Case Report
Copyright ©The Author(s) 2018. Published by Baishideng Publishing Group Inc. All rights reserved.
World J Gastroenterol. Jan 7, 2018; 24(1): 157-160
Published online Jan 7, 2018. doi: 10.3748/wjg.v24.i1.157
Emergent single-balloon enteroscopy for overt bleeding of small intestinal vascular malformation
Chen-Shuan Chung, Kuan-Chih Chen, Yueh-Hung Chou, Kuo-Hsin Chen
Chen-Shuan Chung, Kuan-Chih Chen, Division of Gastroenterology and Hepatology, Department of Internal Medicine, Far Eastern Memorial Hospital, New Taipei City 22060, Taiwan
Chen-Shuan Chung, College of Medicine, Fu Jen Catholic University, New Taipei City 24205, Taiwan
Chen-Shuan Chung, Taiwan Association for the Study of Small Intestinal Diseases (TASSID), Taoyuan City 33305, Taiwan
Yueh-Hung Chou, Department of Anatomical Pathology, Far Eastern Memorial Hospital, New Taipei City 22060, Taiwan
Kuo-Hsin Chen, Department of Surgery, Far Eastern Memorial Hospital, New Taipei City 22060, Taiwan
Kuo-Hsin Chen, Department of Electrical Engineering, Yuan Ze University, New Taipei City 22060, Taiwan
Author contributions: Chung CS and Chen KC collected data; Chung CS drafted the manuscript; Chou YH reviewed the pathology; Chen KH managed the surgical operations; Chung CS designed and supervised the study; all authors have read and approved the final version to be published.
Informed consent statement: Patient’s privacy is concealed by this retrospective case report and there is no informed consent needed.
Conflict-of-interest statement: The authors declare no conflict of interest.
Open-Access: This article is an open-access article which was selected by an in-house editor and fully peer-reviewed by external reviewers.
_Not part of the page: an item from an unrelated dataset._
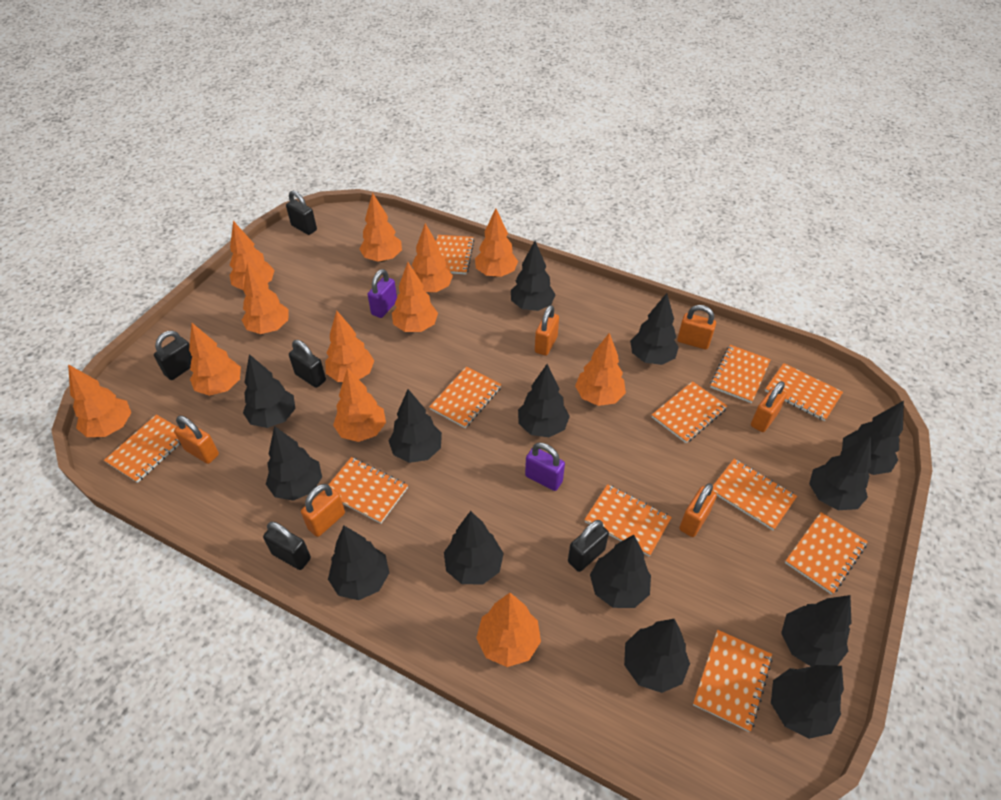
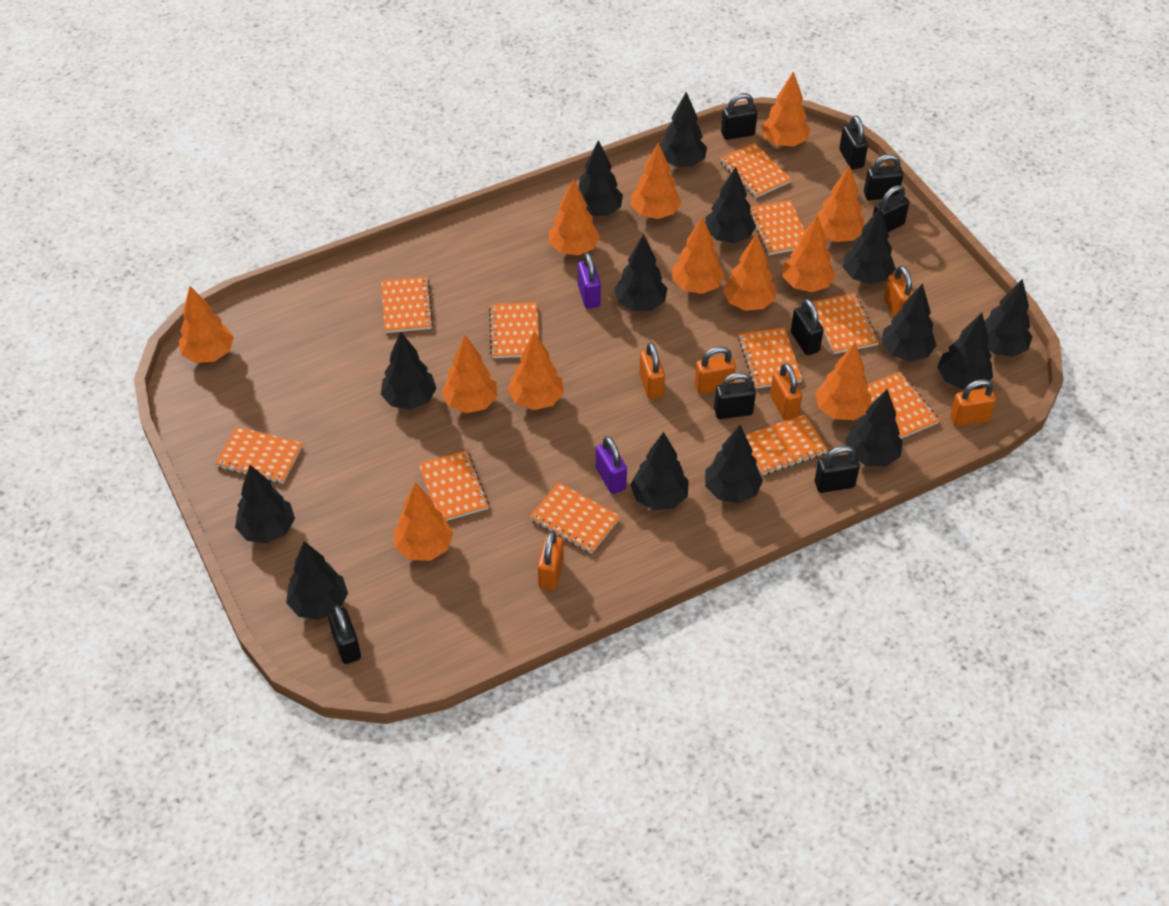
black padlock: 5 -> 8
It is distributed in accordance with the Creative Commons Attribution Non Commercial (CC BY-NC 4.0) license, which permits others to distribute, remix, adapt, build upon this work non-commercially, and license their derivative works on different terms, provided the original work is properly cited and the use is non-commercial. See: http://creativecommons.org/licenses/by-nc/4.0/
Correspondence to: Chen-Shuan Chung, MD, MSc, Chief Doctor, Lecturer, Division of Gastroenterology and Hepatology, Department of Internal Medicine, Far Eastern Memorial Hospital, No. 21, Nan-Ya South Road, Section 2, Banciao District, Taipei 22060, Taiwan. chungchenshuan_3@yahoo.com.tw
Telephone: +886-2-89667000-1704 Fax: +886-2-89665567
Received: October 25, 2017
Peer-review started: October 26, 2017
First decision: November 21, 2017
Revised: December 1, 2017
Accepted: December 4, 2017
Article in press: December 4, 2017
Published online: January 7, 2018
Abstract

A 28-year-old man presented with anemia symptoms and intermittent tarry stool passage for three days. No stigmata of hemorrhage were identified using esophagogastroduodenoscopy, ileocolonoscopy, and contrast-enhanced computed tomography. He then developed massive tarry stool passage with profound hypovolemic shock and hypoxic respiratory failure. Emergent angiography revealed active bleeder, probably from the jejunal branches of the superior mesenteric artery, but embolization was not performed due to possible subsequent extensive bowel ischemia. His airway was secured via endotracheal intubation with ventilator support, and emergent antegrade single-balloon enteroscopy was performed at 8 h after clinical overt bleeding occurrence; the procedure revealed a 2-cm pulsating subepithelial tumor with a protruding blood plug at the distal jejunum. Laparoscopic segmental resection of the jejunum with end-to-end anastomosis was performed after emergent endoscopic tattooing localization. Pathological examination revealed a vascular malformation in the submucosa with an organizing thrombus. He was uneventfully discharged 5 d later. This case report highlights the benefit of early deep enteroscopy for the treatment of small intestinal bleeding.

Keywords: Early endoscopy, Small intestine, Deep enteroscopy, Device-assisted enteroscopy, Obscure gastrointestinal bleeding, Vascular malformation

Core tip: We believe that emergent deep enteroscopy performed with a secure airway and ventilator support can efficiently identify the stigmata of hemorrhage in clinical overt small intestinal bleeding and guide the operative approach.